O comportamento do Superior Tribunal de Justiça não reflete exatamente os números divulgados pela corte nesta sexta-feira (2/2). Ampliado o recorte temporal da análise do comportamento da seção criminal do tribunal, o resultado é que as decisões favoráveis aos réus em recursos penais foram 10% do total, e não os divulgados 0,62%.
Classe Processual
Decisões Providas
Total de Decisões (1)
Percentual
AREsp
2.660
50.068
5,31%
HC
14.550
45.287
32,13%
REsp
5.833
32.451
17,97%
RHC
2.279
31.991
7,12%
Total Geral
25.322
159.797
15,85%
Entre janeiro de 2009 e agosto de 2016, a corte julgou 82,5 mil recursos especiais e recursos com agravo em matéria penal. E desse total, 10,3% foram favoráveis ao réu.

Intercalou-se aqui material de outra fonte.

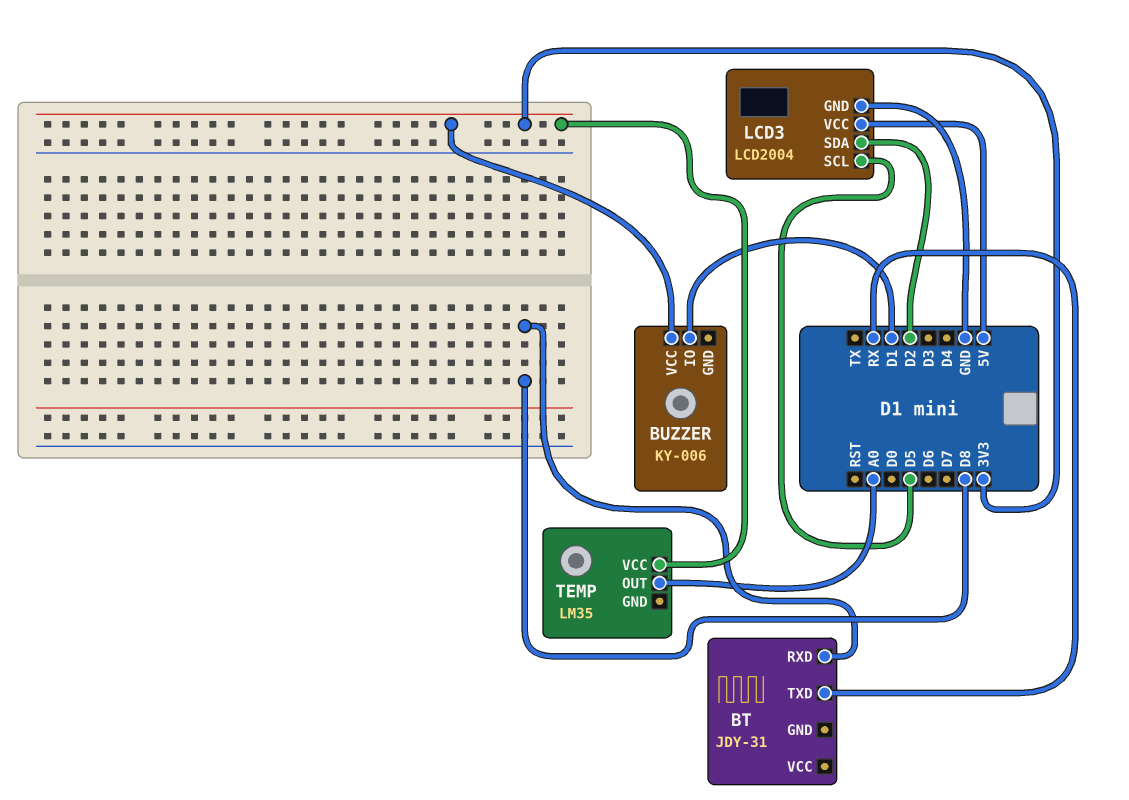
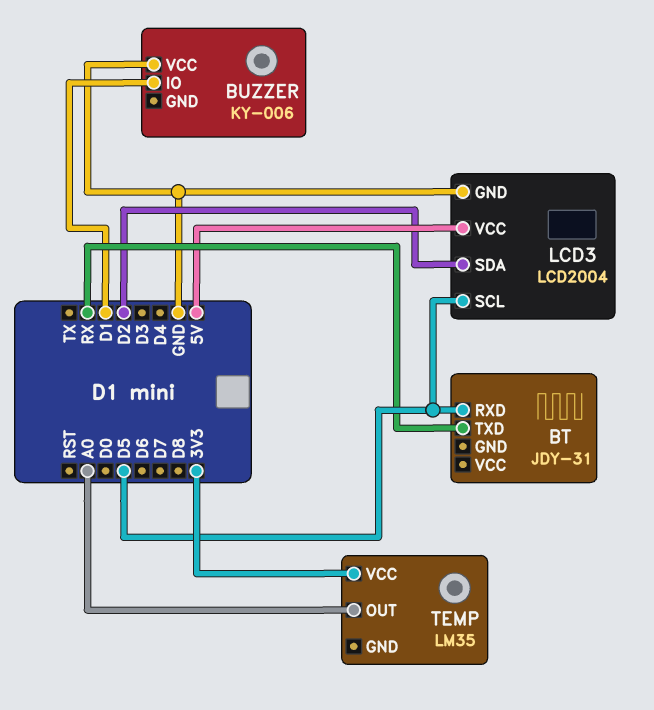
BT pin RXD: D8 -> D5
BUZZER pin VCC: 3V3 -> GND

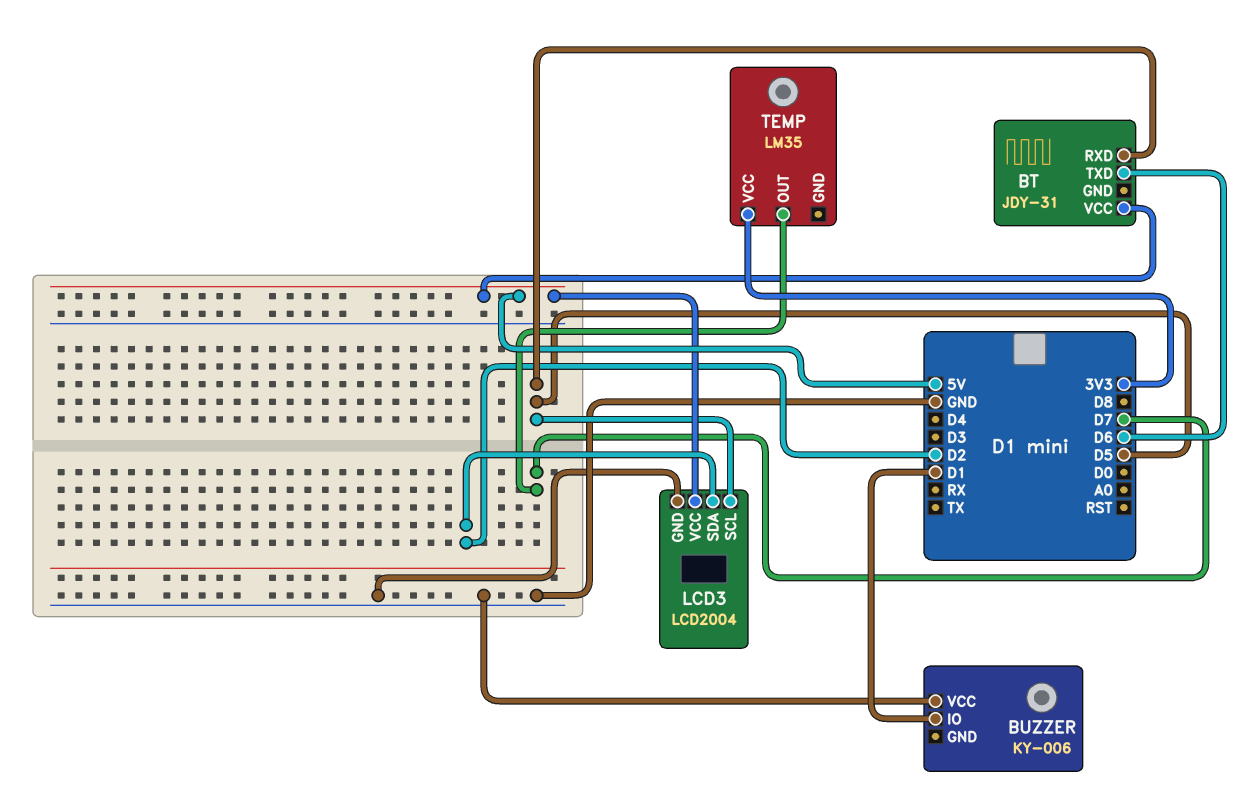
BT pin TXD: RX -> D6
BT pin VCC: none -> 5V
TEMP pin OUT: A0 -> D7

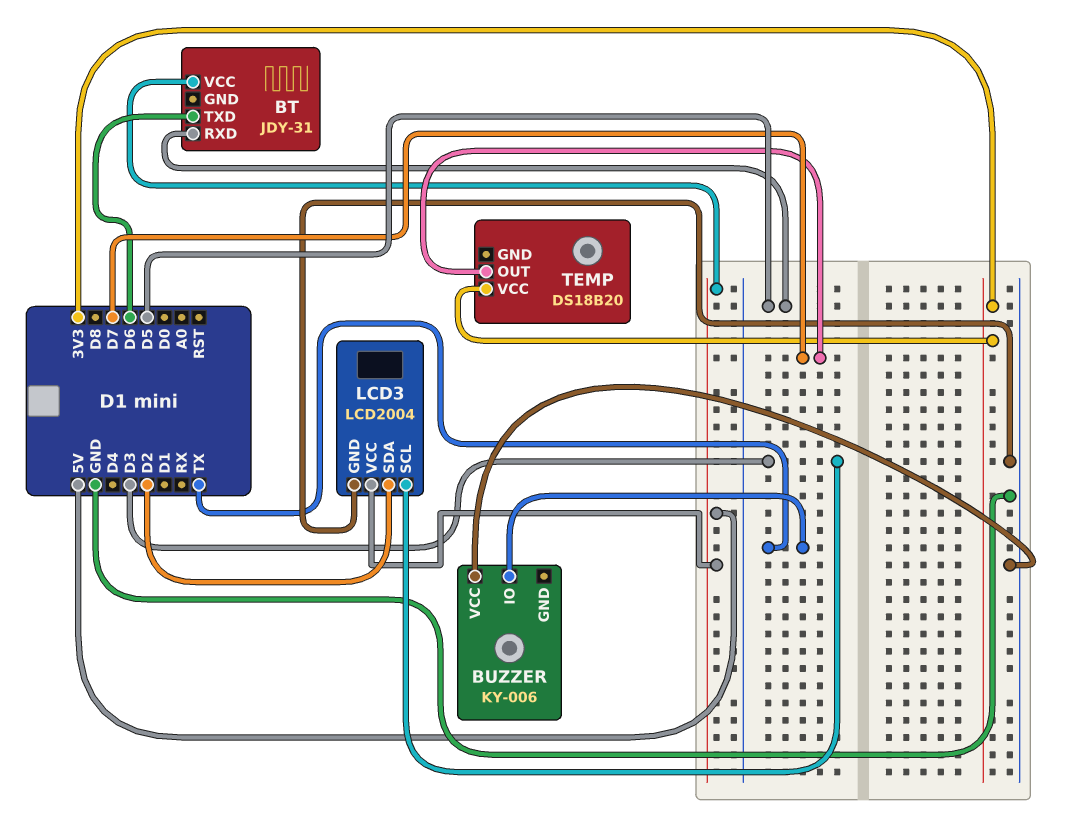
BUZZER pin IO: D1 -> TX
LCD3 pin SCL: D5 -> D3
TEMP: LM35 -> DS18B20

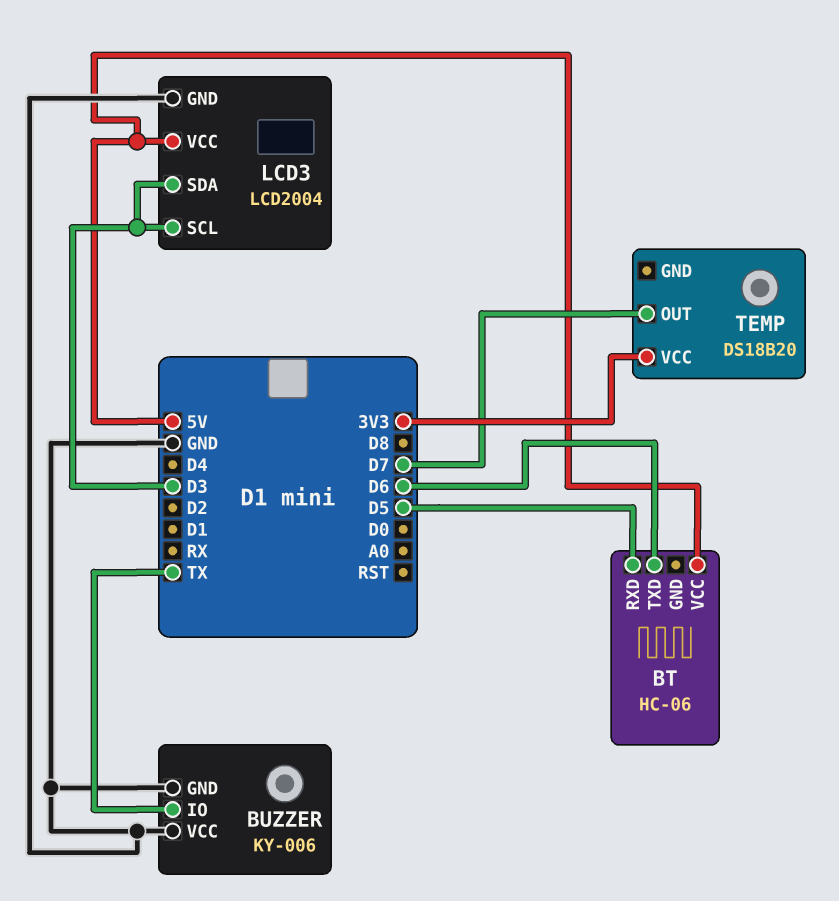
BT: JDY-31 -> HC-06
BUZZER pin GND: none -> GND
LCD3 pin SDA: D2 -> D3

Considerados apenas os recursos e dispensados os agravos, o réu saiu favorecido em 18% das decisões no período.
Os dados de 2009 a 2016 também foram produzidos pelo STJ e consolidados em julho de 2017. No dia 1º de agosto, foram enviados ao Supremo Tribunal Federal a pedido do então presidente, ministro Ricardo Lewandowski, para subsidiar o debate das ações que discutem a constitucionalidade do artigo 283 do Código de Processo Penal, que proíbe a execução da pena de prisão antes do trânsito em julgado da condenação.
A pesquisa divulgada nesta sexta pelo STJ considerou apenas dados de setembro de 2015 a agosto de 2017. Um corte temporal bastante restrito, portanto. Analisando um período maior, é possível concluir que o peso do STJ não é nada desprezível.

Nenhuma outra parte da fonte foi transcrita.